UN SIECLE DE VIOLENCE DE CLASSE EN AMERIQUE
(Quand l’honnêteté et l’intelligence sociale disparaisse de la vie Publique…)
Dynamite ! a paru aux Etats-Unis en 1931. Un livre manifeste, étonnant, inquiétant, incroyablement documenté par Louis Adamic, immigré yougoslave qui prit part, au début du vingtième siècle, à tous les combats du prolétariat américain, révélant de l'intérieur les stratégies de violence du patronat us et la brutalité avec laquelle les States mirent fin aux mouvements ouvriers révolutionnaires sur leur sol. Dynamite, l’arme des démunis quand l’honnêteté et l’intelligence sociale ont disparu de la vie Publique. Une histoire effarante, effrayante aussi, puisque celle de la conversion de la lutte des classes au gangstérisme, celle de la criminalisation des rapports sociaux dans un pays où la violence et la guerre sont demeurées des valeurs fondatrices.
Car toute l’histoire de l’Amérique, finit par nous faire comprendre Louis Adamic, est celle de la violence la plus décomplexée, de l’extermination des amérindiens à celle des esclaves noirs. Un déchaînement de sauvagerie que la crapule libérale aurait presque fini par nous faire oublier, n’étaient ces sales guerres qui ne cessent d’encadrer la marche de l’impérialisme américain.
C’est à la faveur de la poussée du gangstérisme aux Etats-Unis que l’étude paraît. Une poussée que l’auteur analyse comme la conséquence directe de l’anéantissement sanglant par la bourgeoisie des espoirs révolutionnaires du prolétariat organisé : les militants se tournèrent dès lors vers la satisfaction de revendications privées, que le mode de production capitaliste, associé aux dérives mafieuses, encourageait alors dans les années 30. Une déception militante que l’on aurait tort de considérer à la légère, tant la sauvagerie de la répression fut longue et exceptionnelle. Et Adamic d’en rappeler les épisodes les plus sanglants, passés depuis par pertes et profits. Comme celle des grandes émeutes de 1877, liées aux échecs des premières grandes grèves, risquées quand toute grève était considérée comme un complot contre les Etats-Unis !
Louis Adamic sait comme aucun autre dessiner alors le contexte de cette période ténébreuse, quand un seul mot d’ordre traversait le pays : réussir ! Réussir…, quand des millions étaient jetés dans la misère, réussir, quand dans ce culte du triomphe et de l’égoïsme, dans le déclin de toute morale, le Big business s’enracinait sur une violence aveugle, recrutant ses armées dans une moitié de la classe ouvrière pour massacrer l’autre moitié, une marée humaine qui vivait et mangeait dans les décharges publiques et affrontait les cohortes envoyées explicitement pour la tuer. C’est toute l’histoire d’une ville emblématique en particulier, qu’il connaissait bien, que Louis Adamic nous livre : celle de Chicago qui fut dans les années 1880, la ville la plus radicale des Etats-Unis, structurée autour du POS (parti Ouvrier Socialiste) qui tenta d’organiser une résistance héroïque au capitalisme le plus meurtrier que l’histoire ait alors inventé. Une répression que nous ne savons plus réaliser aujourd’hui, tant s’est imposé de cette histoire américaine l’autre modèle simpliste de son enrichissement continu.
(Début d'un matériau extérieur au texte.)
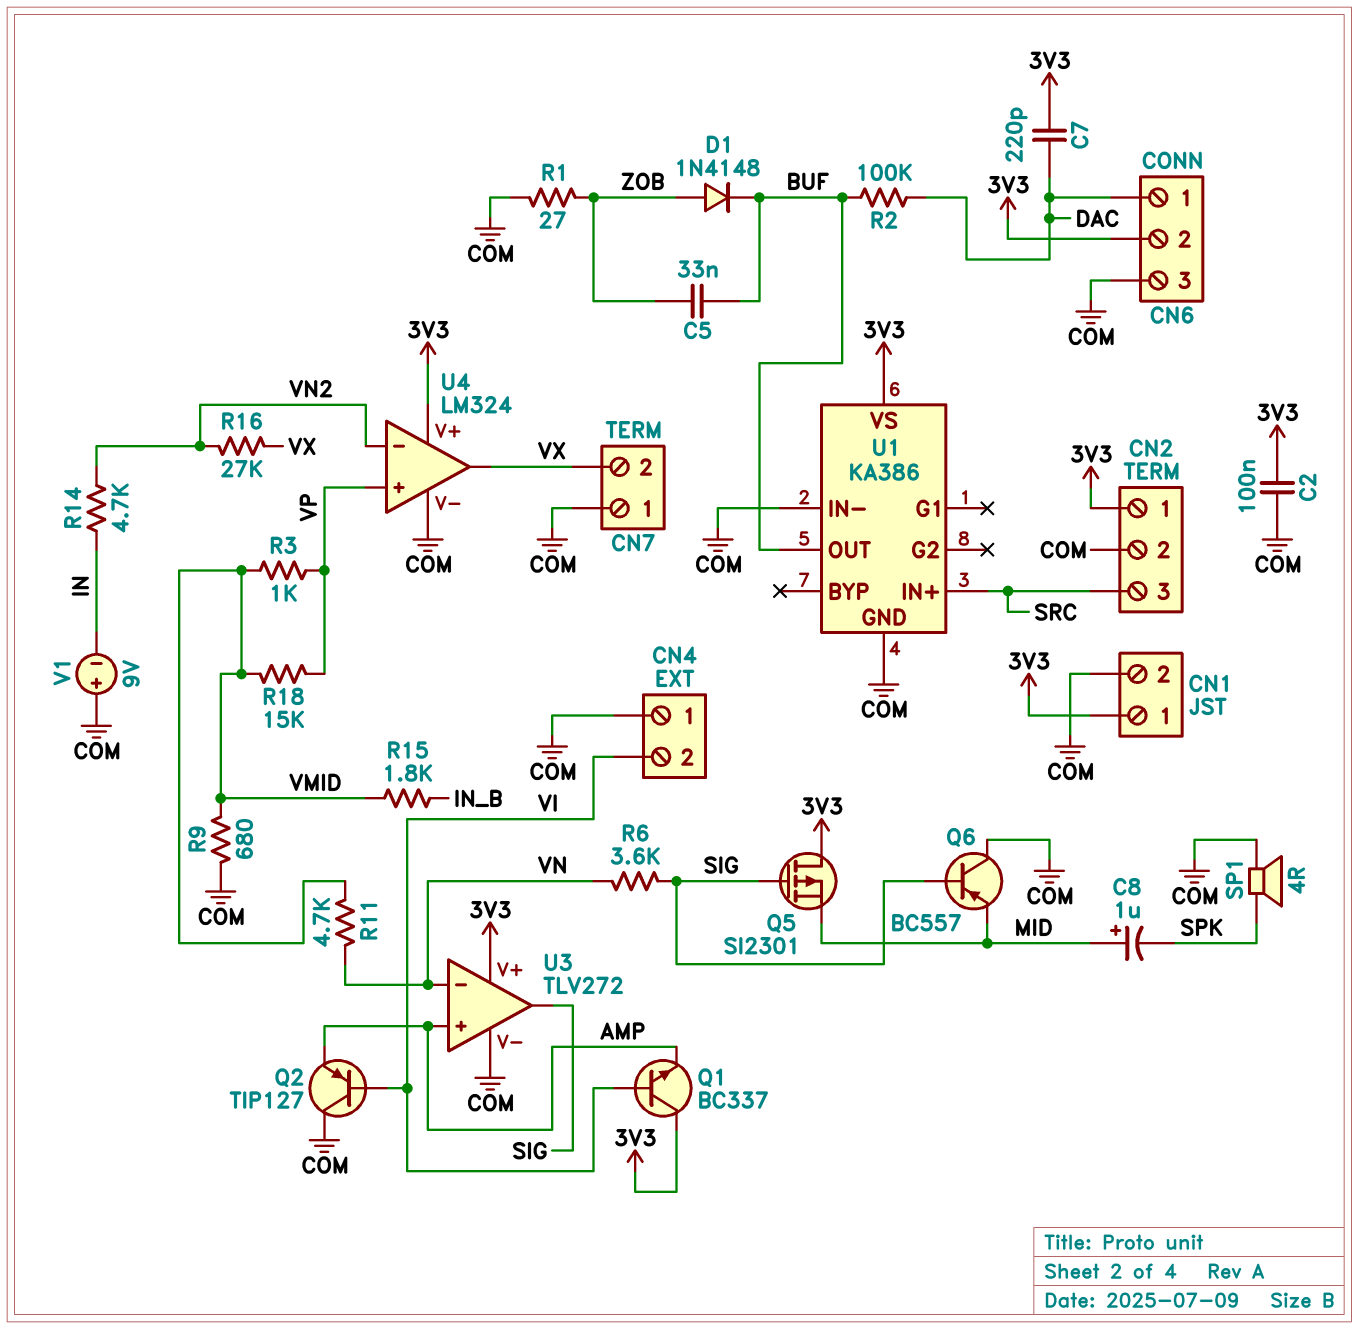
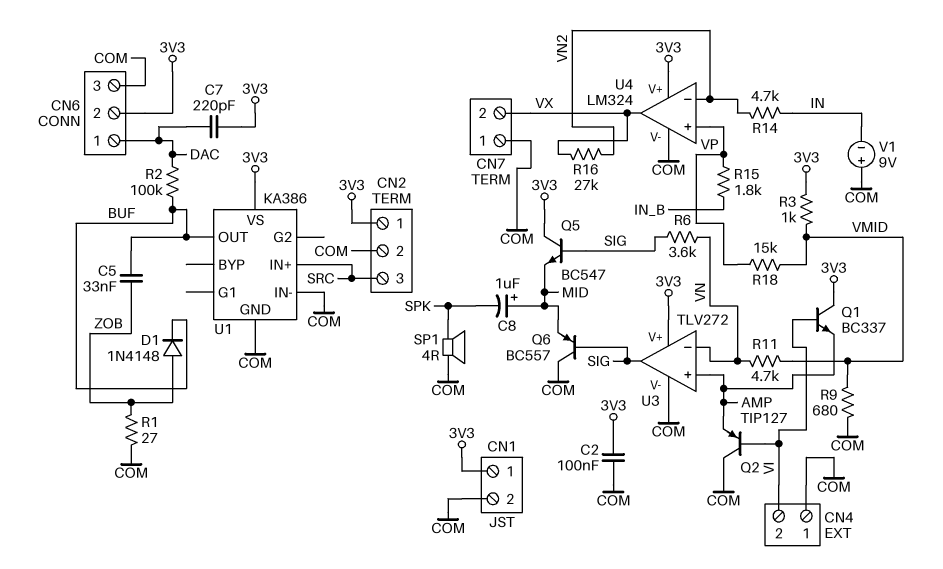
Q5: PMOS SI2301 (G SIG, D 3V3, S MID) -> NPN BC547 (B SIG, C 3V3, E MID)
R3: 1k (VMID, VP) -> 1k (3V3, VMID)
R15: 1.8k (IN_B, VMID) -> 1.8k (IN_B, VP)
Une histoire qui s’ouvre sur les belles pages du rôle des femmes dans cette lutte d’émancipation désespérée, elles qui furent les premières aux avant-postes d’un combat inégal. Les femmes et les immigrés, poussés au désespoir le plus total jusque dans la férocité sans pareille de la répression qui s’abattait sur eux, celle des milices recrutées par un patronat haineux, engagées pour les exterminer avec la complicité des médias qui n’avaient, déjà, à leur Une, que les mots de "racaille" pour les qualifier. Une lie, l’ordure selon eux, qu’il fallait éradiquer, à commencer par ces irlandais querelleurs avec leurs explosions sporadiques, quand la faim les poussait à sortir de leurs trous à rats.
Mais c’est aussi toute l’histoire des utopies sociales que nous raconte Louis Adamic, des fouriéristes américains aux hippies, en passant par les Molly Maguire, ces sociétés secrètes de mineurs, lasses d’attendre une quelconque embellie dans la vie de leurs adhérents et qui pendant des décennies conquirent en Pennsylvanie de vraies avancées sociales à coups d’assassinats de patrons et de contremaîtres… --joël jégouzo--.
Dynamite ! Un siècle de violence de classe en Amérique, Louis Adamic, Sao Maï éditions, traduit de l’anglais (américain), notes et notices par Lac-Han-Tse et Laurent Zaïche, sept. 2010, 478 pages, 15 euros, ean : 978-2-953-1176-4-6.